Chrissy Teigen gave her fans a first look at her unborn son over the weekend.

As a way of keeping her followers up to date on the progress of her pregnancy, the model and expectant mommy-of-two posted the first ultrasound image of her baby boy to Twitter on Saturday (March 3).

"Hello I'm a bebe boy kinda," Teigen tweeted humorously with a sonogram photo that almost makes out the face of her future progeny, who is expected to arrive in June.

Earlier this year, shortly after departing the 2018 Grammy Awards, the Lip Sync Battle co-host revealed she and her husband John Legend were welcoming a son in a surprise photo shared to Instagram, captioned, "mama and her baby boy."

The 32-year-old Cravings author and the "All of Me" singer, who wed in September 2013, already share another child together, a daughter named Luna Simone Stephens, born April 14, 2016.

Much like his future big sister, the couple's expected son was also conceived with the aid of in vitro fertilization, a decision Teigen has had to defend in the past. And while the journey to baby number two was, indeed, a worthwhile celebration, the Sports Illustrated star hasn't overlooked the bumps in the road leading up to the glorious moment.
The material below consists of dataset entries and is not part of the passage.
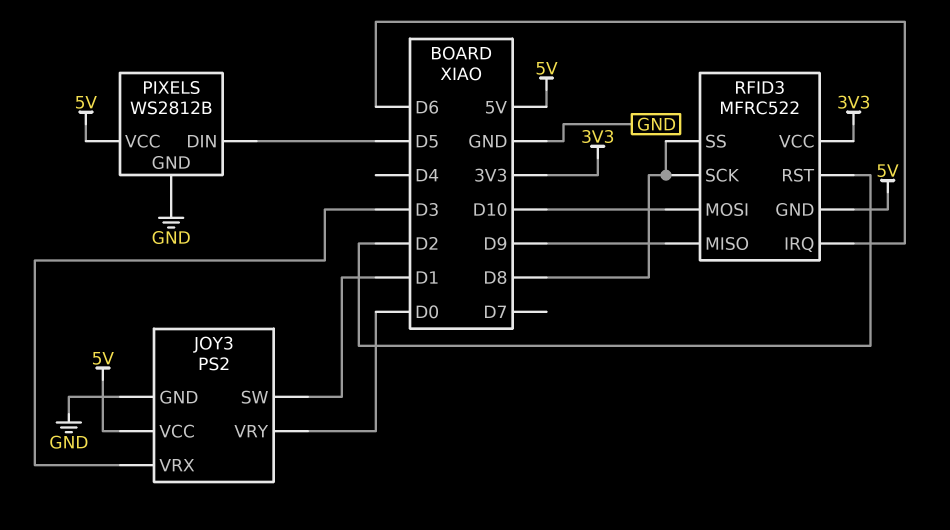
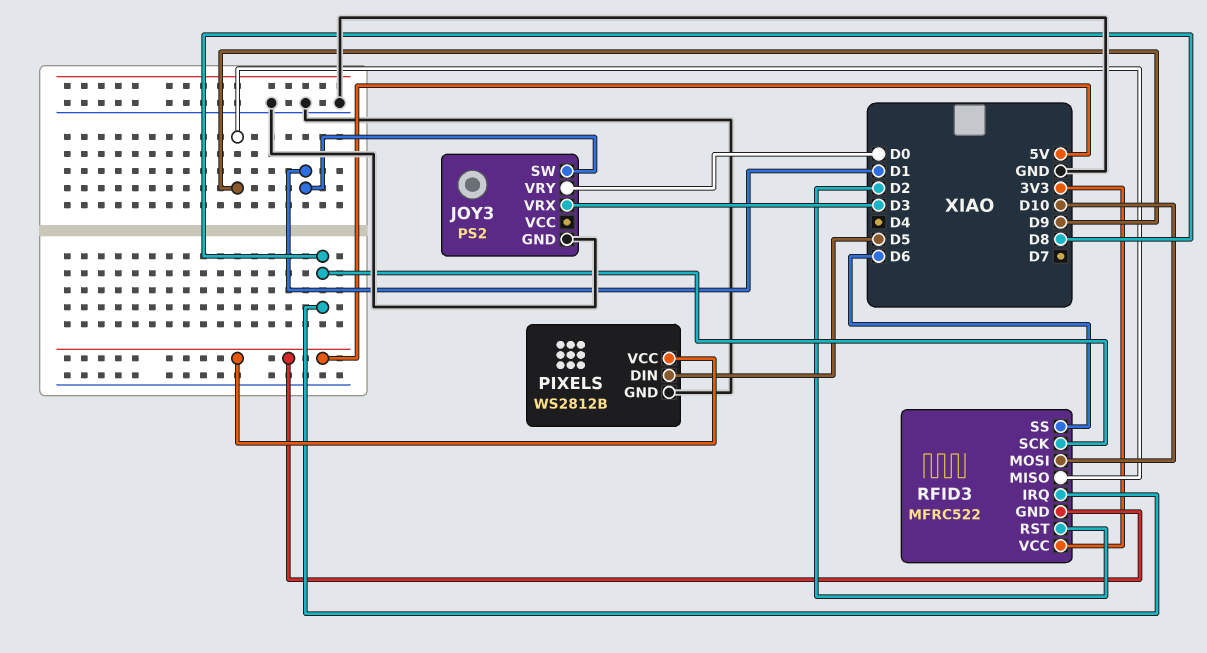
JOY3 pin VCC: 5V -> none
RFID3 pin IRQ: D6 -> D8
RFID3 pin SS: D8 -> D6

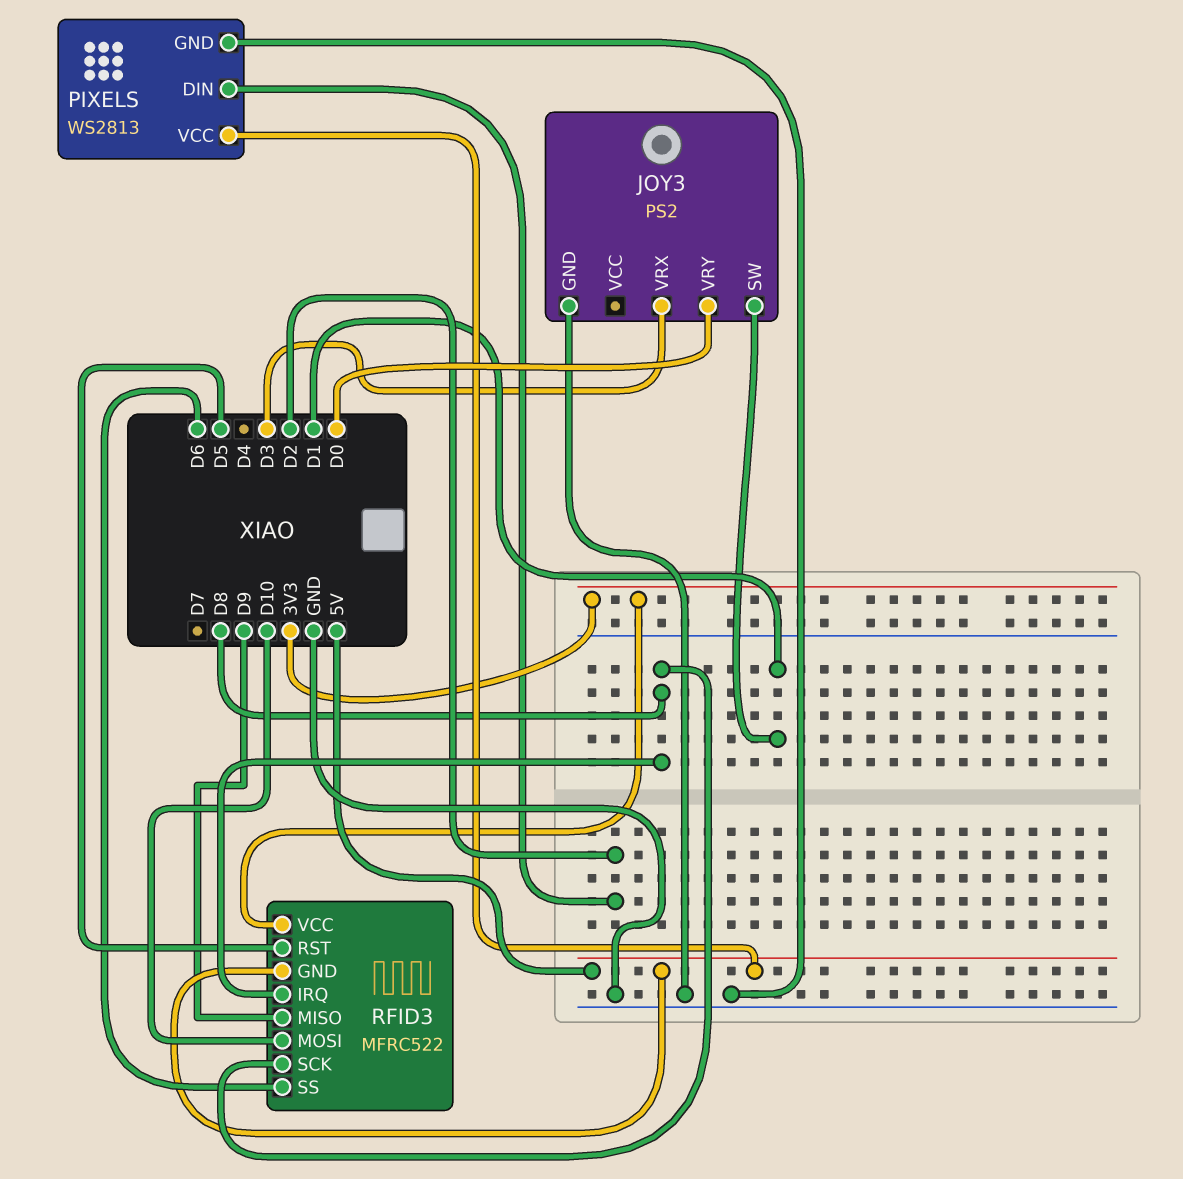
PIXELS: WS2812B -> WS2813
PIXELS pin DIN: D5 -> D2
RFID3 pin RST: D2 -> D5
Chrissy Teigen live tweets horrific flight ordeal
Charley Gallay / Stringer

In a personal essay she scribed for Glamour last March, the New York Times best-selling cookbook author detailed her personal struggles to conceive and the anxiety and postpartum depression she experienced after giving birth to Luna.
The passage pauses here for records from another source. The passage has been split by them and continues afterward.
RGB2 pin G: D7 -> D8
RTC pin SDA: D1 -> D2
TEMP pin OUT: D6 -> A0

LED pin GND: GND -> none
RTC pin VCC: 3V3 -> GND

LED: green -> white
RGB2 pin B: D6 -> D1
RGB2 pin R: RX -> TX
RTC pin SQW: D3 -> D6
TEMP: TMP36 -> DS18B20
"I had everything I needed to be happy. And yet, for much of the last year, I felt unhappy. What basically everyone around me—but me—knew up until December was this: I have postpartum depression," Teigen wrote. "How can I feel this way when everything is so great? I’ve had a hard time coming to terms with that, and I hesitated to even talk about this, as everything becomes such a 'thing.'"
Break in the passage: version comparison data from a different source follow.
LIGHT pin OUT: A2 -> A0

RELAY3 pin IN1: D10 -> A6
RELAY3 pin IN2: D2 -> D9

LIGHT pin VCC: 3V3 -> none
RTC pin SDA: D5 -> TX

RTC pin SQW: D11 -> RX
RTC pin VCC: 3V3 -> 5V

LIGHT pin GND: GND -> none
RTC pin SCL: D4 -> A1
She added: "I’m speaking up now because I want people to know it can happen to anybody and I don’t want people who have it to feel embarrassed or to feel alone. I also don’t want to pretend like I know everything about postpartum depression, because it can be different for everybody. But one thing I do know is that—for me—just merely being open about it helps. This has become my open letter."